Mein Schreiben. Täglich.

Teilen Sie mit mir unbeschwerte und schwere Gedanken in Prosa oder Lyrik und versuchen Sie, Grau in Blau zu verwandeln - unter welchem Himmel auch immer.

Mir fällt das oft selbst schwer genug...


Nicht nur meinem Vater gewidmet

∞  22 Februar 2007, 19:40

Wie manche Kindheit wird behindert, weil die Eltern in der Kunst, einander die eigenen Gefühle zu zeigen, nicht geübt sind?

Die Eltern lieben ihre Kinder und im besten Fall auch einander, immer noch, und so kämpfen sie in bester Absicht gegen die eigenen Erfahrungen an, schleppen eigene Verletzungen mit sich rum, suchen das Grundvertrauen in sich und zu sich selbst. Im besten Fall ist es ein bewusster Kampf, eine Auseinandersetzung, ein Lernen, für das sie begreifen, wie sehr das eigene Kind hier auch Hilfe sein kann, Lehrer gar, in seinem natürlichen Drang, Vertrauen entwickeln zu wollen.

Aber wahrscheinlich bricht die eigene erwachsene aber nicht ausgewachsene Sehnsucht nur in den Momenten neuer Verletzung und Zurückweisung auf, und das tägliche Verhalten wird gebremst vom Verdrängen des stummen unbewussten inneren Widerstreits zwischen Sehnsucht nach Liebe und der Angst vor (neuer?) Zurückweisung.

Und das Kind? Es beobachtet, imitiert, lernt…

Am Flughafen Familien zu beobachten, die sich nach einer Reise wieder sehen, ist etwas sehr Intimes. In einzelnen Standbildern werden lange schmerzvolle Geschichten erzählt:
Wie oft etwa steht der Vater da etwas abseits. Der Sohn empfängt von ihm einen kurzen Klaps auf die Schulter, während die Körper der beiden Männer eigentlich eine Spannung in sich tragen, die sich in gegenseitiger Nähe auflösen sollte… Da stehe ich dann fern und doch dabei und möchte den älteren der Beiden so herzlich gern mit ausgebreiteten Armen vorwärts schubsen, in das Glück der Umarmung… als Schenkender, der beschenkt wird…

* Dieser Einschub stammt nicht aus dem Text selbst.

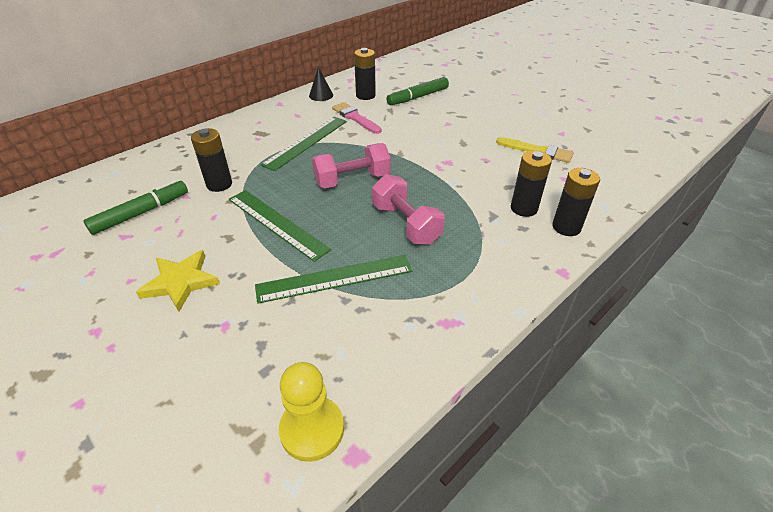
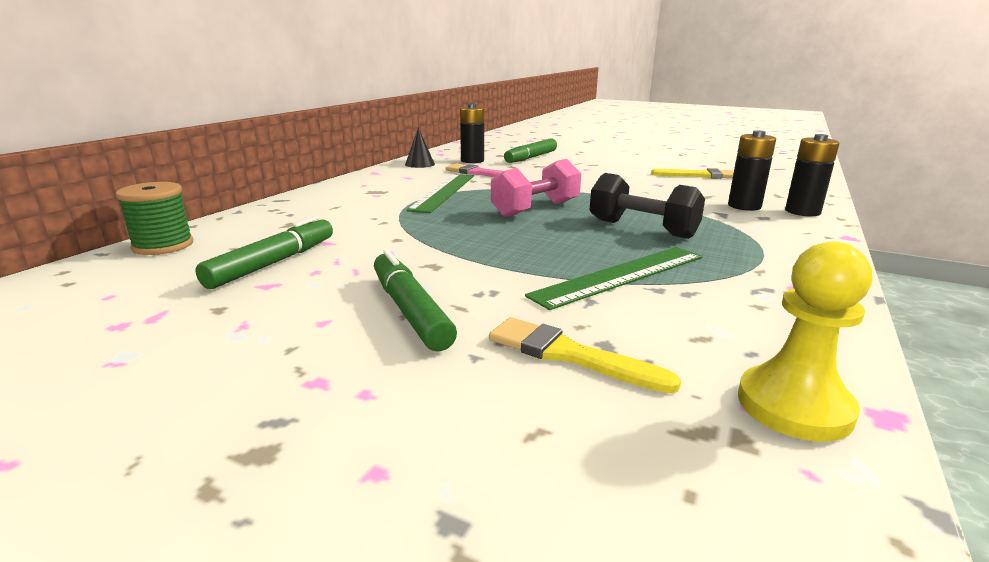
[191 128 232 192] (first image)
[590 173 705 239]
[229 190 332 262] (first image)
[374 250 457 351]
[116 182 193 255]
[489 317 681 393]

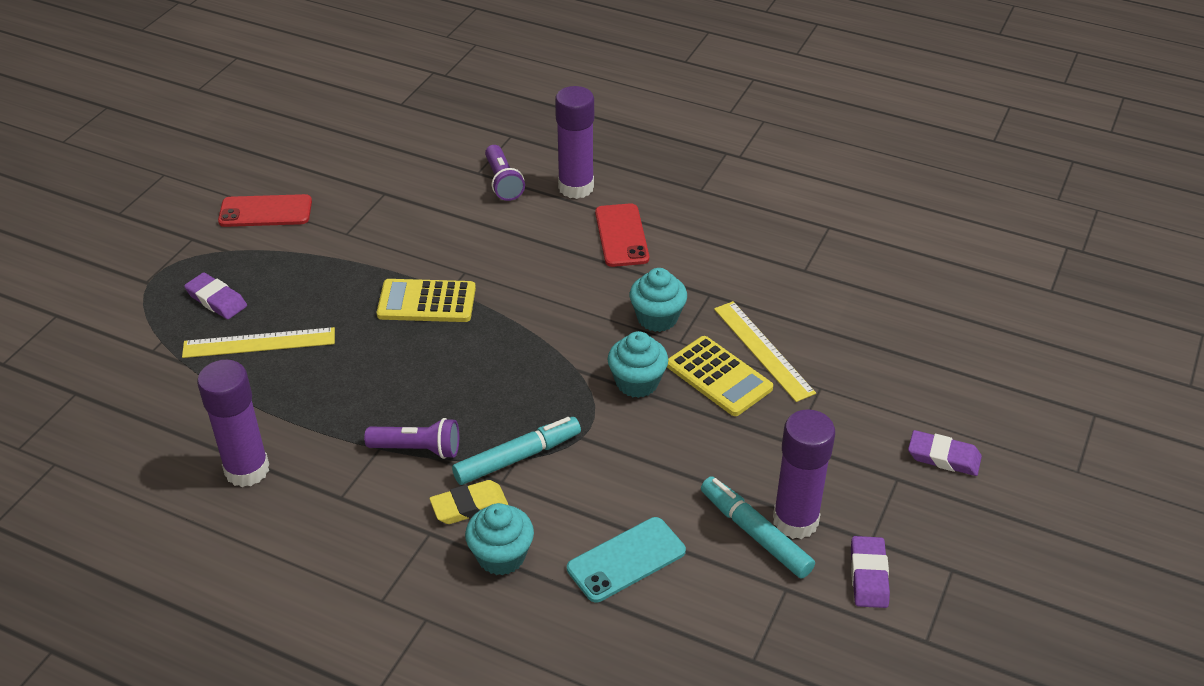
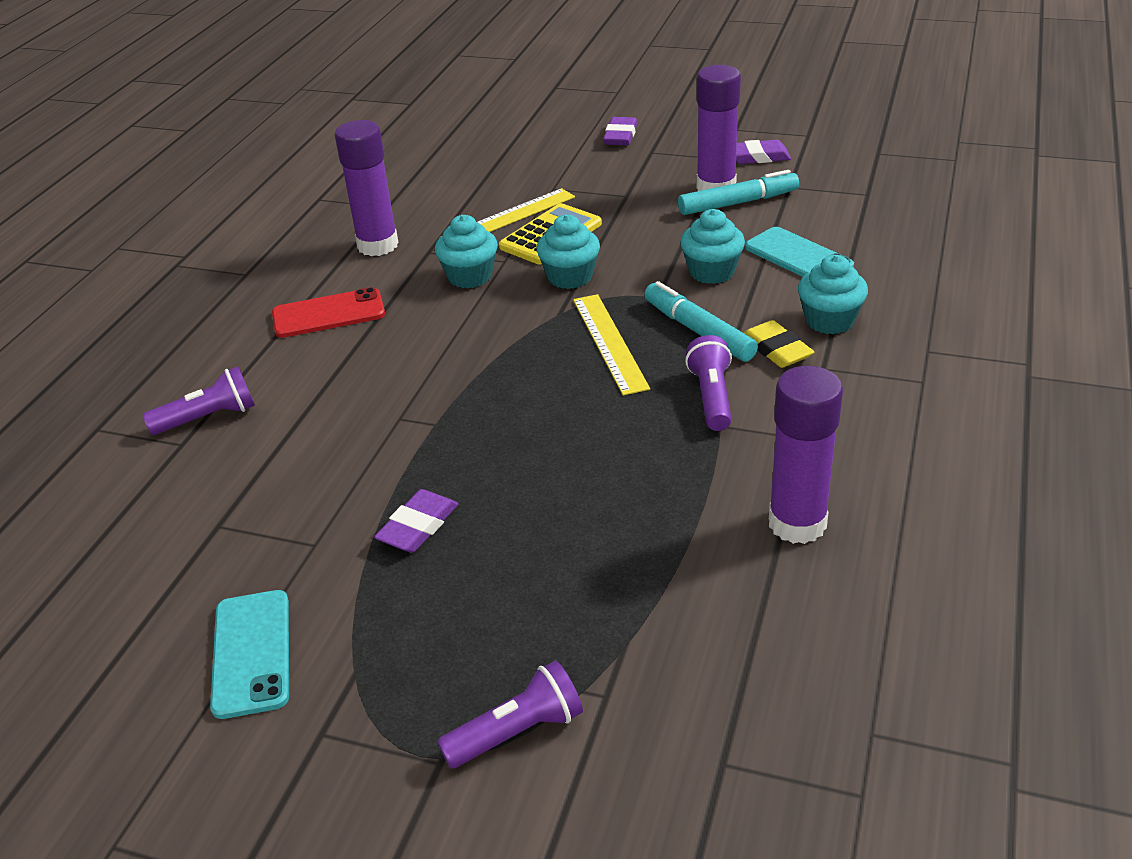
[335 120 398 256]
[210 590 289 719]
[374 489 458 552]
[377 279 476 322] (first image)
[573 294 650 396]
[678 170 799 215]
[680 209 745 284]
[437 661 583 768]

Die emotionale Gefangenschaft dieser Männer, die in ihrem Verhältnis als Zeugen für so viele andere stehen, ist beklemmend. Ich begreife in diesem Moment, wie verbreitet diese stumme und doch sichtbare Katastrophe zwischen Vater und Sohn in unseren Breitengraden ist. Oder gar überall?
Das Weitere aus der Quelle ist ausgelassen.